A market crash does not sink all stocks equally. Some groups of stocks will do worse than others depending on the cause of the crash. Oil & gas and travel stocks got hammered this last time around. In 2009 it was the financial stocks that took the bigger beating.

Since it is difficult to say what will cause the next market crash, a portfolio is better prepared to deal with it if it contains stocks from multiple industries. You would not have wanted a portfolio loaded with bank stocks in 2009, nor one full of airlines and cruise ship operators in March of this year.

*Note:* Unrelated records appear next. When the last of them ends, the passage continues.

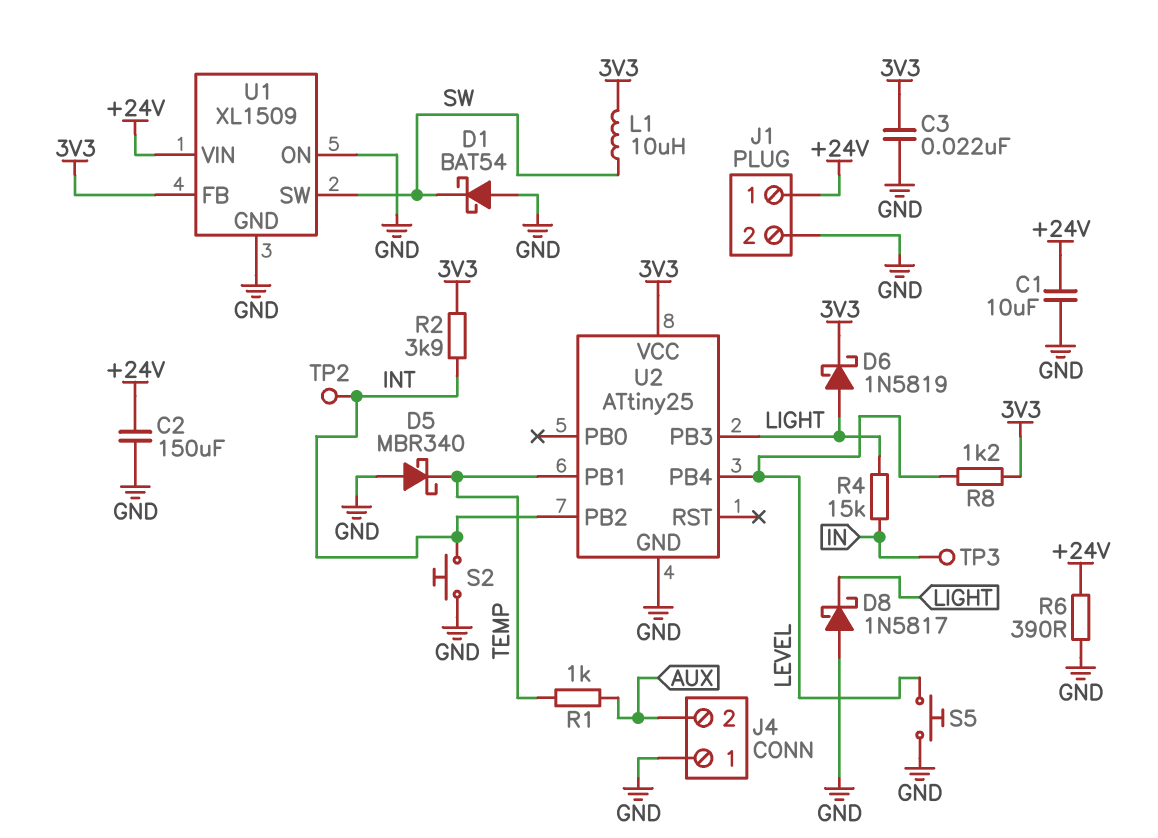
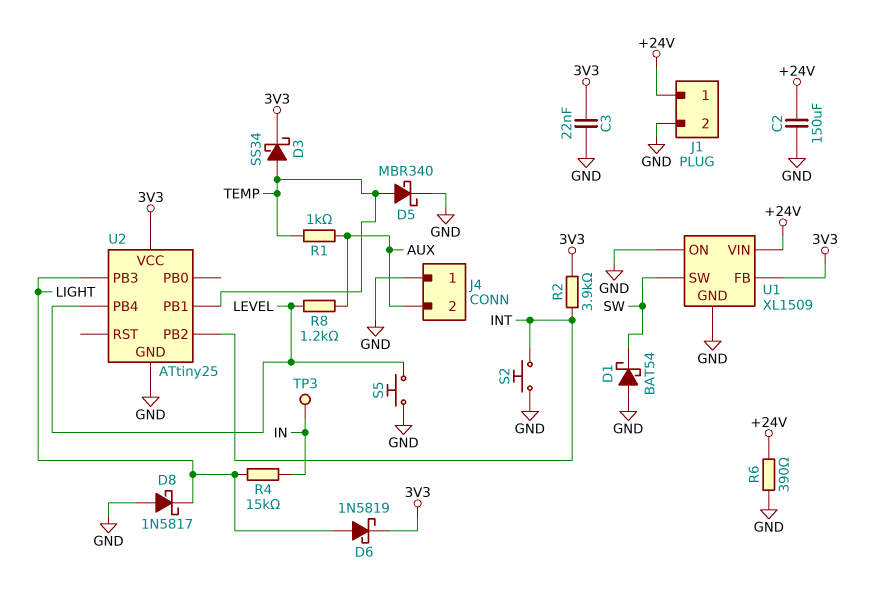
C1: 10uF (+24V, GND) -> none
D3: none -> schottky SS34 (A TEMP, K 3V3)
D5: schottky MBR340 (A GND, K TEMP) -> schottky MBR340 (A TEMP, K GND)
L1: 10uH (3V3, SW) -> none
R8: 1.2k (3V3, LEVEL) -> 1.2k (AUX, LEVEL)
TP2: test point (INT) -> none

The FTSE 100 has stocks from 10 industries but does suffer from concentration in a few of them as can be seen in the table below. For example, there are 10 times as many consumer services companies, like Ocado and Informa, as there are telecommunications companies like Vodafone and BT. An investor might like quite a few of the 12 or so consumer goods stocks, but struggle to choose which (if any) of the two oil & gas stocks to invest in.

Industry Number of FTSE 100 stocks Average analyst buy rating percentage
Telecommunications 2 65%
Consumer Goods 12 58%
Health Care 4 53%
Consumer Services 22 51%
Industrials 16 47%
Basic Materials 11 46%
Oil & Gas 2 45%
Financials 21 45%
Technology 3 44%
Utilities 5 38%

Picking the top-rated stock from each industry is one way to diversify industry risk with the lowest number of stocks and the least amount of fuss. Of course, some industries are  fancied to do better than others. At the moment, 58% of analyst ratings for consumer goods stocks, like British American Tobacco and Persimmon, are ‘buy’s. An investor could look to add a few extra stocks in the more favoured industries if they choose to.

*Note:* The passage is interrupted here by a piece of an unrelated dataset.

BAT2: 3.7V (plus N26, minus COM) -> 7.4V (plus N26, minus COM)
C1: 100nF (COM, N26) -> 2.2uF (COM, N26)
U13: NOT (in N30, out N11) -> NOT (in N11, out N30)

Market crash opportunities

The best guess for the long-term direction of stock market returns including dividends – yes, there is a dividend drought at present, but it won’t always be this way – is up. Market crashes offer the chance to pick up more shares for your money because they are cheaper. Cheaper shares pay the same amount of dividends and behave just like shares bought at higher prices in the long run.

But as stated previously, predicting the ups and downs of the market is tough. Therefore taking advantage of market crash opportunities can be as simple as not hesitating to invest when the markets are falling. Buying into markets as they rise, only to stop when they fall will increase the average price of the shares bought. Regularly investing will lower the average purchase price of FTSE 100 shares by taking advantage of market crash opportunities.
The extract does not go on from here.